Use passive sentences when you want to emphasize an action, the situation applies to a group of people, or for stylistic reasons. You don’t need to avoid passive sentences altogether; instead, limit their use to an acceptable percentage of sentences.
As a writer you have probably heard this advice a million times:
Do not use passive voice.
Or this related advice:
Avoid linking verbs and use active verbs instead.
While those two pieces of advice have merit, it is practically impossible to always follow them. This post explores several reasons passive sentences are sometimes acceptable.
Sometimes You Should Use Using Passive Sentences
In some situations, the passive voice better suits the purpose of the sentence.
1–To Emphasize the Action Being Taken, Not Who Took It
Alana offered Jim additional responsibilities.
Jim was offered additional responsibilities.
If the context is to show what Alana did, then the active voice would be appropriate. But if the point is that Jim has finally proven himself, then you can use the passive sentence.
2–Use Passive Sentences to Avoid Repetition
If a person was identified in one sentence, the reader would not need to have that name repeated:
Sylvia Jones, the district manager, will lead a sales meeting tomorrow. Sylvia Jones is considered a dynamic speaker.
Sylvia Jones is the focus of those sentences. Now compare that to this sentence:
Sylvia Jones, the district manager, will lead a sales meeting tomorrow. She is considered a dynamic speaker.
If you feel that other people’s opinions are important, then you could write:
Sylvia Jones, the district manager, will lead a sales meeting tomorrow. Many people consider her a dynamic speaker.
3–Use Passive Sentences When the Focus is a Group of People
When the situation applies to everyone, passive voice is acceptable.
All the company’s products can be bought online.
Compare that to
You can buy all the company’s products online.
Anyone can buy all the company’s products online.

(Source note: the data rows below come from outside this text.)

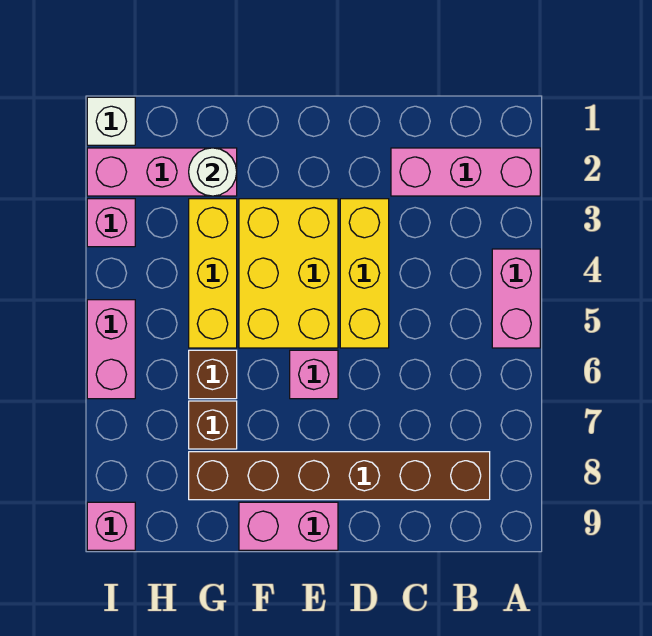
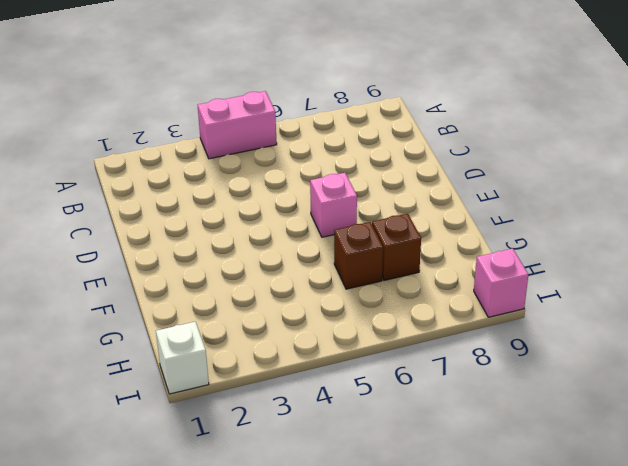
none -> pink brick A2:C2 level 1
none -> brown brick B8:G8 level 1
none -> yellow brick D3:D5 level 1

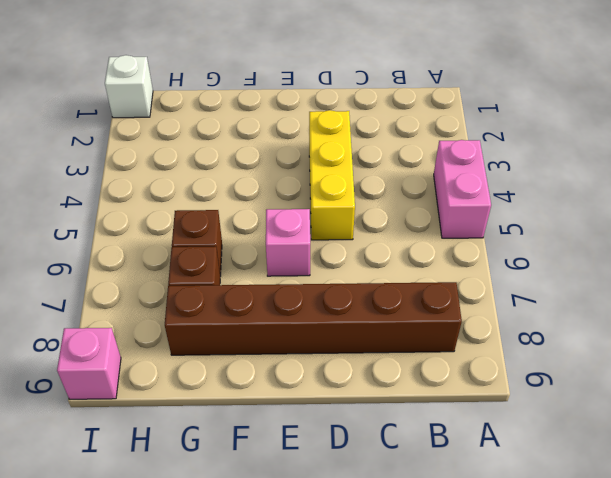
none -> pink brick A2:C2 level 1
none -> yellow brick E3:F5 level 1
none -> pink brick E9:F9 level 1

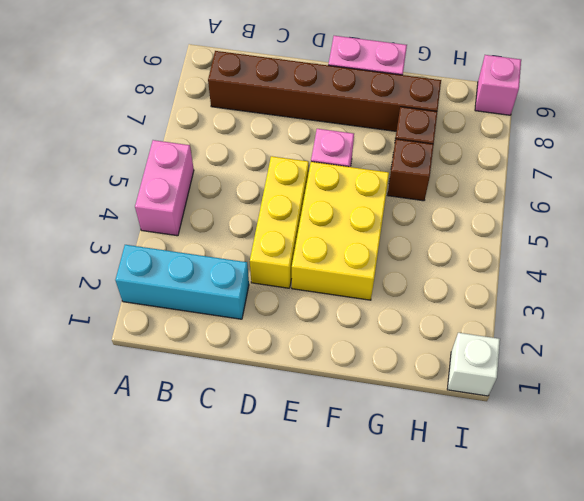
cyan brick A2:C2 level 1 -> pink brick A2:C2 level 1
none -> pink brick G2:I2 level 1
none -> yellow brick G3:G5 level 1
none -> pink brick I3 level 1

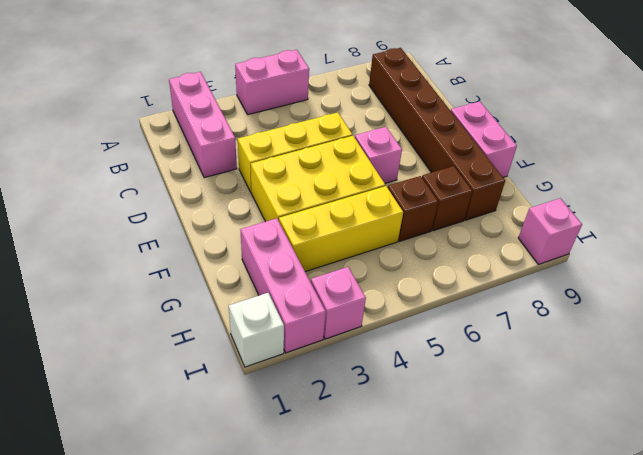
none -> pink brick I5:I6 level 1
none -> white round brick G2 level 2

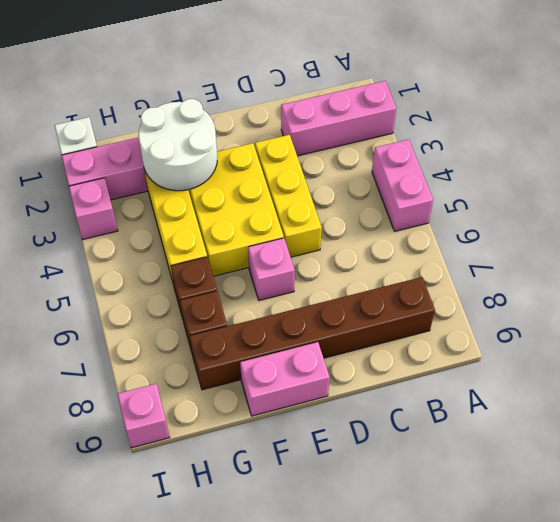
white round brick F2:G3 level 2 -> white round brick G2 level 2
none -> pink brick I5:I6 level 1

Again, the writer should consider what deserves to be focused on—the company or the consumers.
Time is Money

The average sentence contains 15 to 20 words, and a 1,000-word blog post contains 50 to 60 sentences. If five or six of those sentences use linking verbs or passive voice, then 90% of your sentences are in the active voice. Not bad.
At that point, you should consider if the additional time revising those six sentences is worth your time. Are readers going to notice that several sentences in the blog post are in passive voice? The principle of diminishing returns suggests that at some point few readers will notice the difference. And you could have spent your time on your next piece of writing instead.
The following is an example of a sentence with passive verbs:
While those two pieces of advice have merit, it is practically impossible to always follow them.
I could attempt to rewrite the sentence.
The advice about linking verbs has merit.
It is advice with merit.
It is meritorious advice.
I believe the advice has been found to have merit.
Two minutes later, and I still haven’t found a way to avoid the linking verb.
Meritorious advice most of the time, but not something you can always get right.
That doesn’t sound right either—right or wrong is not the issue.
Another minute of fiddling with the sentence and I wind up with this:
Follow that advice when you can; however, you will not find success 100% of the time.
Good. Finally a sentence that avoids both passive structure and linking verbs. But were those three or four minutes a good use of my time in writing this post?
Bottom Line: the Good News About Passive and Active Voice
Since the advice about voice and verbs is a guideline, not a rule, you can choose to follow it or ignore it. We write to communicate, and your audience will get far more annoyed by unnecessary repetition or accidentally grammatical mistakes.
Which annoyed you more in the previous paragraph–the passive sentence or the “accidentally” mistake?
One more piece of good news: the more you write, the easier it becomes to spot the use of passive voice and correct yourself mid-sentence. So don’t get bogged down in eliminating every linking verb or passive sentence. Write more so that you develop the ability to correct yourself on the spot.
However, if you are intent on rooting out passive voice, check out the Passive Voice Detector. Enter your text, and it will identify passive voice. Writing tools such as Word have an editing function that identifies passive voice. You can find a post about that and a comparison of Word and Grammarly here.
How hard do you work to eliminate passive sentences?